Financial Daily from THE HINDU group of publications
Sunday, Dec 22, 2002
Markets - Rights Issues
Money & Banking - Rights Issues
Karur Vysya Bank: Subscribe
INVESTORS are set to reap a profit of around Rs 90 per share by subscribing to the concessionally-priced rights offer of Karur Vysya Bank. The stock price trades above the levels of Rs 150, ex-rights, and the offer is priced at Rs 60 per share. Shareholders also received a 1:1 bonus recently.
As regards the original holding, the decision to hold or sell will depend on the acquisition cost.
If an investor had acquired the shares in recent months prior to the record date for rights and bonus, it may make sense to off-load their original shares now.
That will fetch them short-term capital loss which when set-off against capital gains, if any, would save them tax.
Care must, however, be taken not to off-load shares acquired through the bonus and rights offer within the next 12 months. The tax implications could be severe.
In terms of fundamentals, shareholders can hold on to the stock at present price levels. At a price of Rs 200 or more, investors can off-load the stock. At prices below Rs 150, the stock can be considered for acquisition.
It is true that even at Rs 150, the stock is relatively pricey compared to public sector banking stocks.
The stock's dividend yield based on dividend declared for the year ended March 2002 is less than 2 per cent.
However, Karur Vysya Bank is one of the better performing non-nationalised banks. An element of takeover pricing is expected to remain embedded in the stock's valuation.
Suitability: The stock of Karur Vysya Bank has been more volatile relative to the S&P CNX Nifty Index in recent months. This is because of the concessionally-priced rights offer and bonus offer that attracted buying interest.

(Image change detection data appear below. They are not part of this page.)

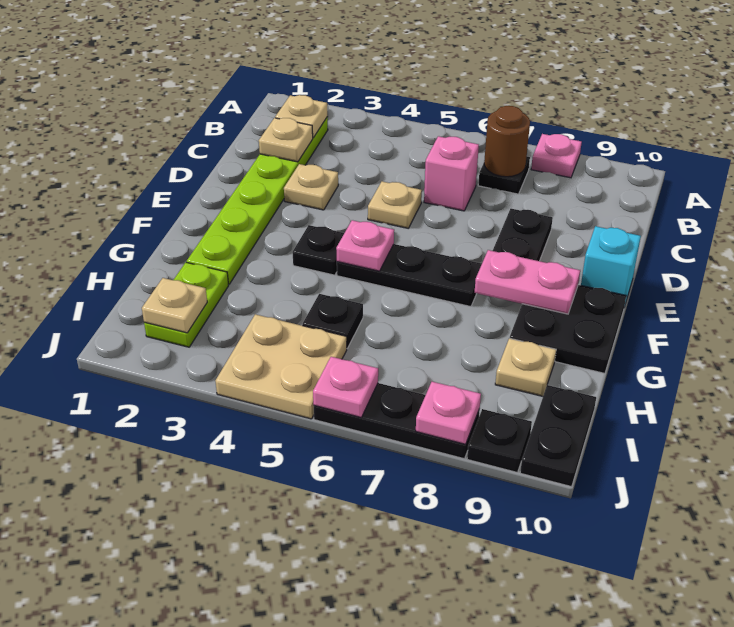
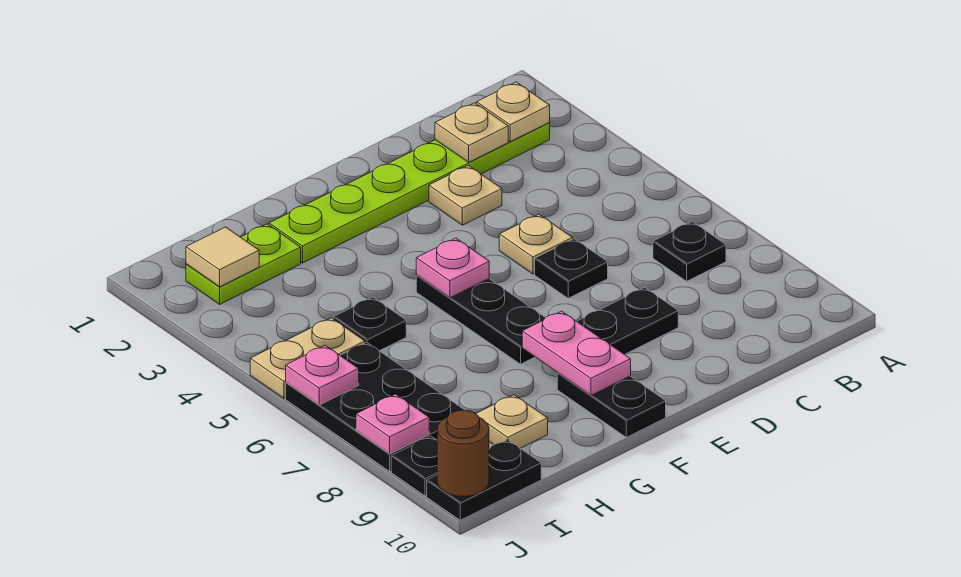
pink plate A8 level 1 -> none
brown round brick B7 level 2 -> brown round brick J10 level 2
pink brick C6 level 1 -> none
cyan brick E10 level 1 -> none
black plate F4 level 1 -> black plate D6 level 1
black plate F9:G10 level 1 -> black plate F9:F10 level 1
tan plate I2 level 2 -> tan tile I2 level 2
tan plate I4:J5 level 1 -> tan plate I5:J5 level 1
black plate J6:J8 level 1 -> black plate I6:J8 level 1

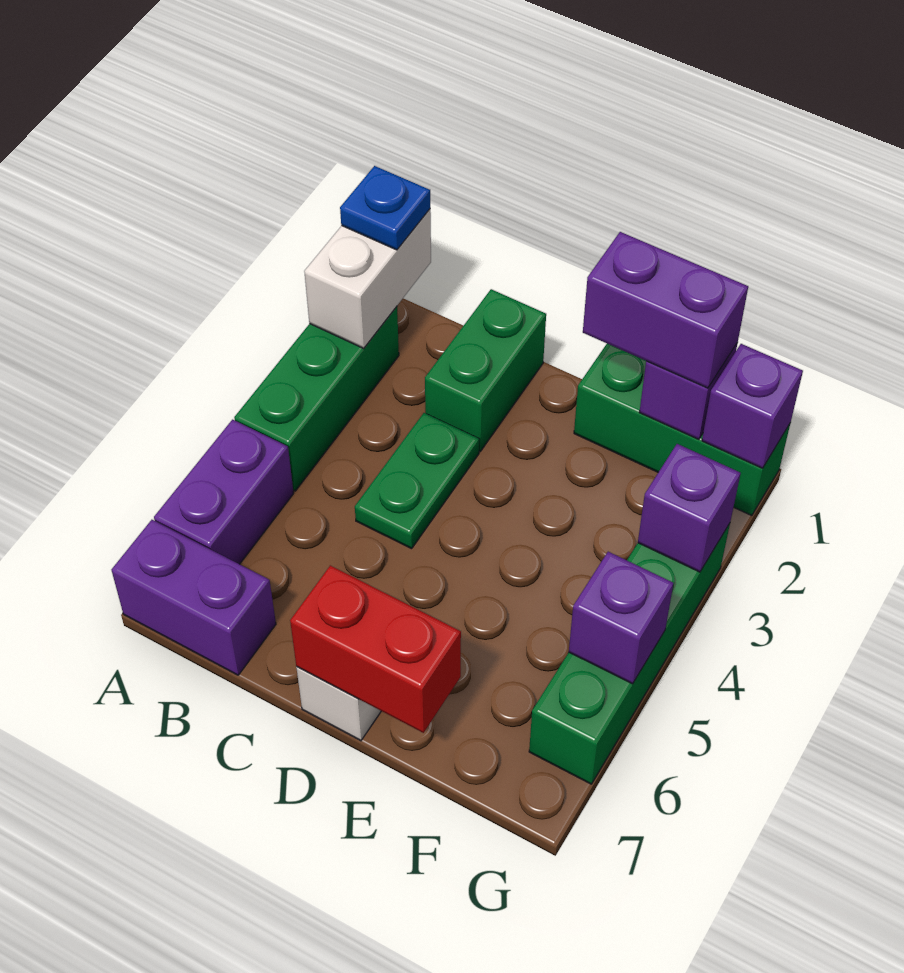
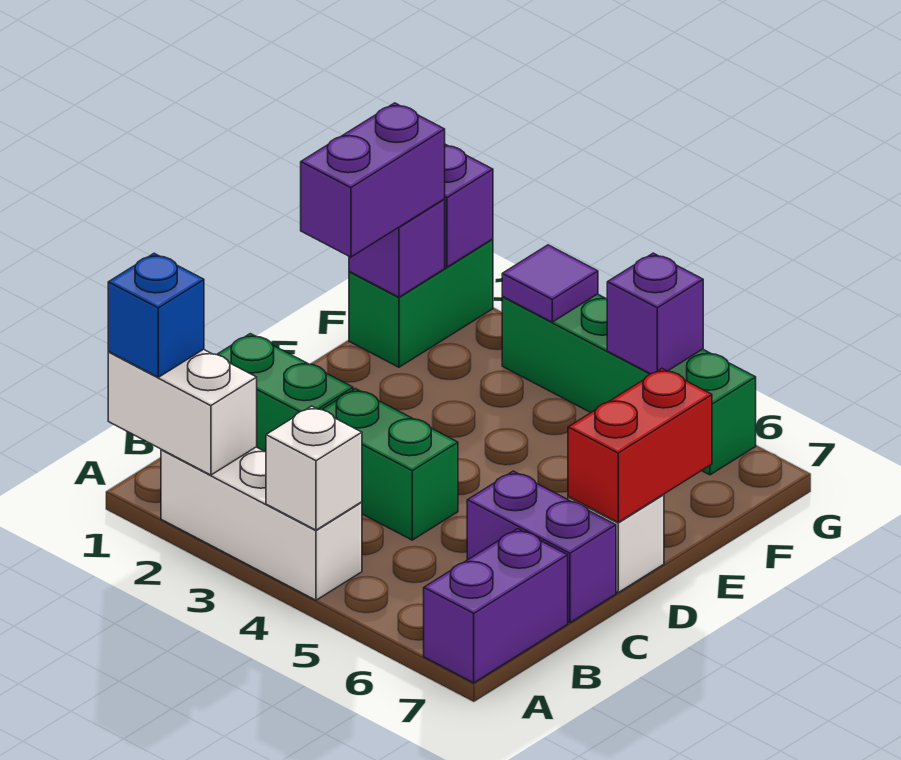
blue plate A1 level 3 -> blue brick A1 level 3
green brick A2:A4 level 1 -> white brick A2:A4 level 1
none -> white brick A4 level 2
purple brick A5:A6 level 1 -> purple brick C6:C7 level 1
green plate C3:C4 level 1 -> green brick C3:C4 level 1
green brick E1:G1 level 1 -> green brick F1:G1 level 1
purple brick G3 level 2 -> purple tile G3 level 2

However, the stock price volatility can be expected to be higher than that of banking sector majors.
Relatively well-run small non-nationalised banks face intense competitive pressure on profitability and are simultaneously attractive takeover candidates.
These factors will be reflected in higher price volatility. Conservative investors with the ability to hold the stock for a longer-term can still stay with their investment.

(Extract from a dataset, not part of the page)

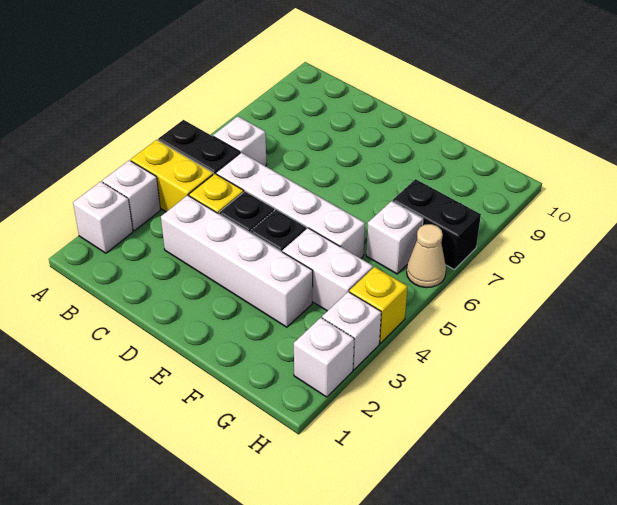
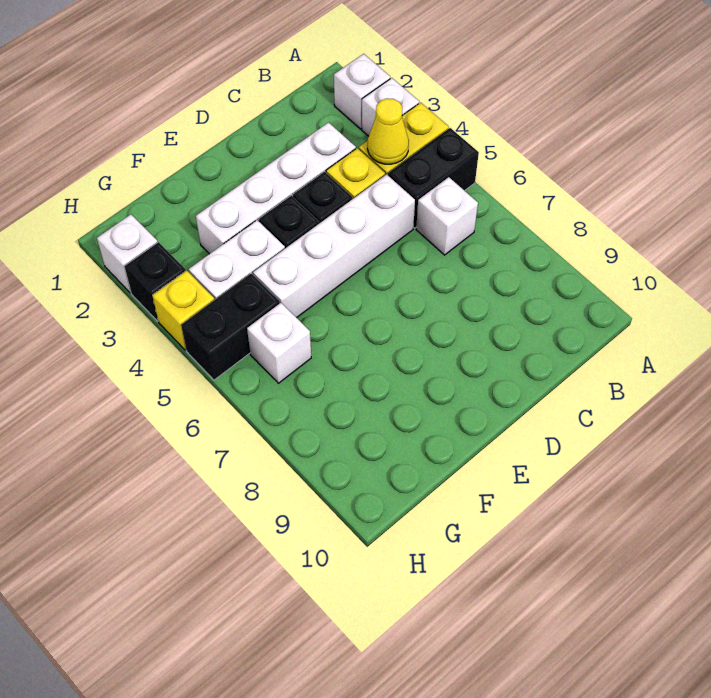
none -> yellow cone B4 level 2
black brick G7:H7 level 1 -> black brick G5:H5 level 1
white brick H3 level 1 -> black brick H3 level 1
tan cone H6 level 1 -> none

Performance: The performance of Karur Vysya Bank in recent quarters has been boosted by the fall in interest rates and the consequent increase in profit from securities trading.
Net interest margin has, however, been falling in the backdrop of rising competition. It is still healthy at above 4 per cent, though.
Operating expenses, on the other hand, is on the high side compared to other well-run banks. The wage burden is comparable to that seen in public sector banks.
However, what would be of more concern is the sharp rise in the proportion of bad loans. Net non-performing assets ratio rose from 3.77 per cent at end-March 2000 to 6.33 per cent at end-March 2002.
Coverage of bad loans through provisions also declined in the year ended March 2002 to less than 50 per cent of net non-performing assets.
The potential of the stock to deliver returns is directly linked to expected improvement in the NPA scenario.
Only such a development would help the bank deal with the intense competition.